George Saunders: what writers really do when they write

From 2017 and found via Tom Stuart’s weeknotes, some brilliant and beautiful writing advice from George Saunders, author of Lincoln in the Bardo.

“How, then, to proceed? My method is: I imagine a meter mounted in my forehead, with ‘P’ on this side (‘Positive’) and ‘N’ on this side (‘Negative’). I try to read what I’ve written uninflectedly, the way a first-time reader might (‘without hope and without despair’). Where’s the needle? Accept the result without whining. Then edit, so as to move the needle into the ‘P’ zone. Enact a repetitive, obsessive, iterative application of preference: watch the needle, adjust the prose, watch the needle, adjust the prose (rinse, lather, repeat), through (sometimes) hundreds of drafts. Like a cruise ship slowly turning, the story will start to alter course via those thousands of incremental adjustments.

“The artist, in this model, is like the optometrist, always asking: Is it better like this?

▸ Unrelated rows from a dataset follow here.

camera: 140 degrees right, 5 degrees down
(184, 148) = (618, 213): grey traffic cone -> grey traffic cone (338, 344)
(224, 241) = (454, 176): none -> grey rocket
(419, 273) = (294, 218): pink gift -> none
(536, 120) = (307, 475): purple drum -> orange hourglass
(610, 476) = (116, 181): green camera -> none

Or like this?

“The interesting thing, in my experience, is that the result of this laborious and slightly obsessive process is a story that is better than I am in ‘real life’ – funnier, kinder, less full of crap, more empathetic, with a clearer sense of virtue, both wiser and more entertaining.

“And what a pleasure that is; to be, on the page, less of a dope than usual.”